Over the last decade, all three centers have evolved. Chu says PAACH now reaches more students and offers them broader advising. The center experienced one of its biggest moments last year, she says, when Penn hosted ECAASU—an annual conference for Asian-American college students. According to Chu, more than 1,500 people came to campus, and the traveling event’s Penn iteration was its most well-attended one yet.
Much of Makuu’s development has stemmed from forming deep relationships with other centers on campus, Burrell-McRae says. Makuu now works closely with Career Services, the Center for Undergraduate Research and Fellowships, and Counseling and Psychological Services to “make sure our students know about them and really utilize them,” she adds. Makuu has also helped other organizations bring a variety of speakers and performers to campus over the years, including musician Harry Belafonte, actor Boris Kodjoe, and politician Andrew Young.
Looking forward, the centers’ goals are strikingly similar: increase alumni participation and awareness; engage more faculty members and high school students; and, with any luck, see their shared building renovated. Since 2001, PAACH, La Casa, and Makuu have been housed in the ARCH building at 3601 Locust Walk. Students have been lobbying for ARCH to be renovated, and according to Gipson, they’ve already spoken to the University architect, the vice provost of university life, and others about what the remodeled building might look like. “We’re excited about that possibility,” Burrell-McRae says. “It would open up new opportunities for us, and we’d have more space for activities and events.”
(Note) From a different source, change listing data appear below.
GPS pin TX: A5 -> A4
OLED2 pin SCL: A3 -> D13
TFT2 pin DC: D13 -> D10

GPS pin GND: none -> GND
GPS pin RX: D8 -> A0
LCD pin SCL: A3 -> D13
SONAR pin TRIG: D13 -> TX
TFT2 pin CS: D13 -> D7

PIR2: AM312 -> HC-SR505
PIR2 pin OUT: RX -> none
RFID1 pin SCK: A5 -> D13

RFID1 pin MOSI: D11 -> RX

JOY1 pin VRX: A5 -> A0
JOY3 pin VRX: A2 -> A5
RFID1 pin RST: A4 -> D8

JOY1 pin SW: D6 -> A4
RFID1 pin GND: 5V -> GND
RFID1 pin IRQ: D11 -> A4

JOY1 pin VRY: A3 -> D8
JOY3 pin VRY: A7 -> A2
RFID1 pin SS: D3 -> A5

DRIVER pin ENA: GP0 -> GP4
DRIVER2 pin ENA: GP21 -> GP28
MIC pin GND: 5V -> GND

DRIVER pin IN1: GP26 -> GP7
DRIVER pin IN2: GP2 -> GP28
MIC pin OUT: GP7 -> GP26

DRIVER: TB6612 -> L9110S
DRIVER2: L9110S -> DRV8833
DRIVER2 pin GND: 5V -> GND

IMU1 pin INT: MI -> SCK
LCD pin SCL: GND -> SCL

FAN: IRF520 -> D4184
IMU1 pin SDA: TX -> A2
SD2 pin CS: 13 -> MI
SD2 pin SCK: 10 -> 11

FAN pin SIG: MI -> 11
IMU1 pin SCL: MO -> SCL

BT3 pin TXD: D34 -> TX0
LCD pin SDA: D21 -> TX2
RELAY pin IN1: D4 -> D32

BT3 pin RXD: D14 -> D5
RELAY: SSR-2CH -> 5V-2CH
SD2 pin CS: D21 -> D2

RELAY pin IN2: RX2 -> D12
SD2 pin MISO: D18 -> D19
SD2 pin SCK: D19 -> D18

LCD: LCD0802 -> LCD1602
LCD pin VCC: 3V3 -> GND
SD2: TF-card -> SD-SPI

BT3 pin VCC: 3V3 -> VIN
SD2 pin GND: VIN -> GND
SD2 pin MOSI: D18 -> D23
But even if that renovation happens later rather than sooner, these student populations still each have a place to call home. “When PAACH started, there was a sense of deficit—of something missing,” Chu says. “Now, it’s about adding our voice to discussions across campus.” Adds Perry, “There is no doubt in my mind that Makuu enhanced my experience at Penn. When I think back to my fondest memories of Penn, I think of the time I spent there.”